The opening editorial from Debbie Stoller, the magazine’s editor-in-chief, set the tone. Before introducing feature articles on Antarctic science and the actor and pioneering cryptographer Hedy Lamar, Stoller described her own experiences as a graduate student scientist:

I spent the better part of four years inserting electrodes into the tiny neurons of leeches (true story). But at a certain point, I couldn’t take it anymore. I loved the science part— wondering about how our amazing brains work and trying to puzzle out an answer kept me endlessly fascinated. Instead, it was the daily grind that got to me.

Stoller switched fields from neuroscience to psychology. If she encountered any sexism during her science career, she didn’t say.

Evidence of overt discrimination was also missing, thankfully, from Trina Arpin’s article in the same issue. Arpin profiled several women scientists at various stages of their careers, including three students. One of the students, Sylvana Yelda, is pursuing a PhD in astronomy at UCLA under the guidance of Andrea Ghez. Despite having to write computer code—the equivalent of Stoller’s threading electrodes into leeches—Yelda was quoted as saying “I love what I do. I just really love astronomy.”

But two other students, the University of Connecticut’s Jayinta Banerjee and Sarah Lamb, recalled encountering sexist attitudes that caused them to switch from physics to other fields: Banerjee to biology, Lamb to engineering.

Both women told Arpin that they felt they had to worker harder than men did to prove themselves. If that wasn’t bad enough,

Lamb noticed that her male classmates, who had treated her as an equal when school started, began to emulate their professors’ gender bias. “Watching my class move through the physics program, freshman and sophomore years, we were the best of friends,” she says. But junior year, when the students began working more closely with physics professors on special projects, her male classmates changed. “It was like guys who had supported me turned into the mentors [they worked with],” adopting their professors’ tendencies to openly doubt her abilities and intellect.
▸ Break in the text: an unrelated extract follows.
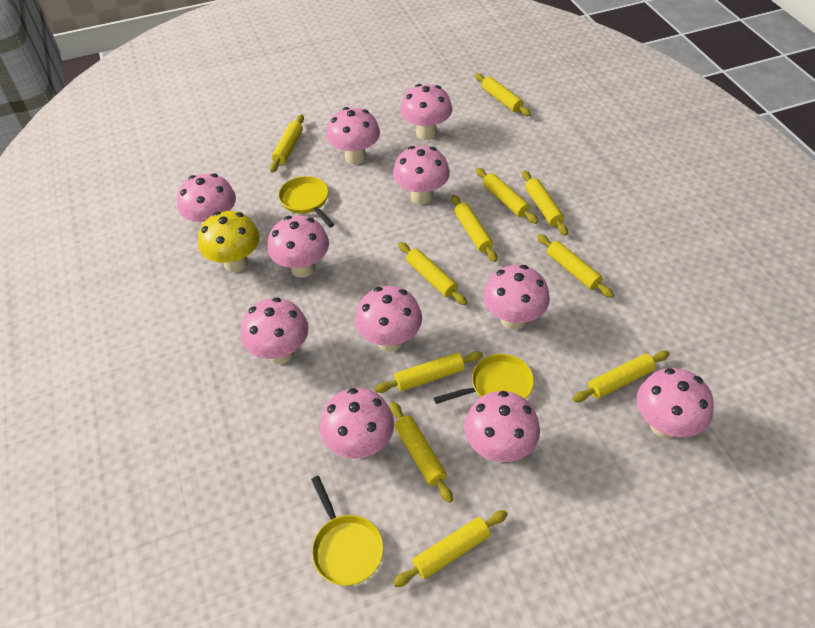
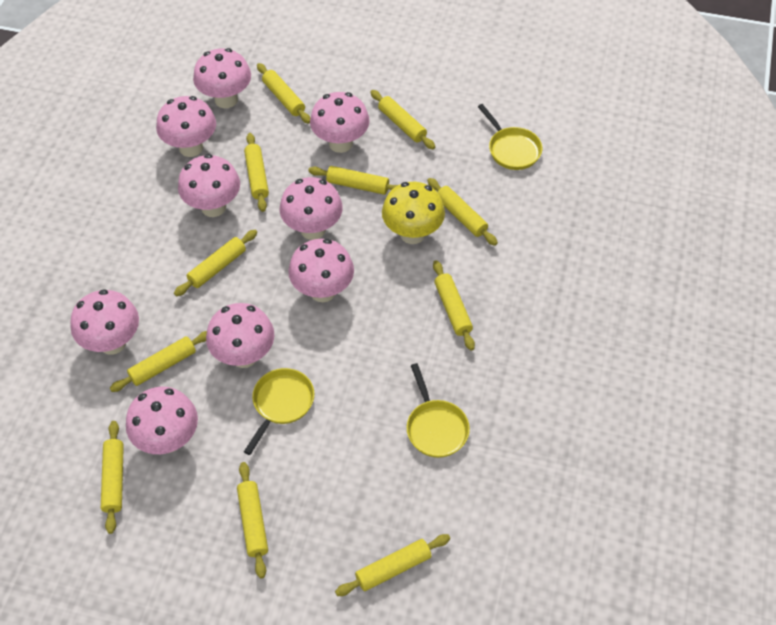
pink mushroom: 11 -> 9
Science in general and physics in particular will remain competitive—for the simple reason that telling a scientist not to work hard at something he or she loves, even when it entails tedious tasks, is usually futile.

But science in general and physics in particular don’t have to, and should not, remain hostile to women. The depressing thing about Banerjee’s and Lamb’s experiences is that they didn’t ask for or expect special treatment, just equal treatment.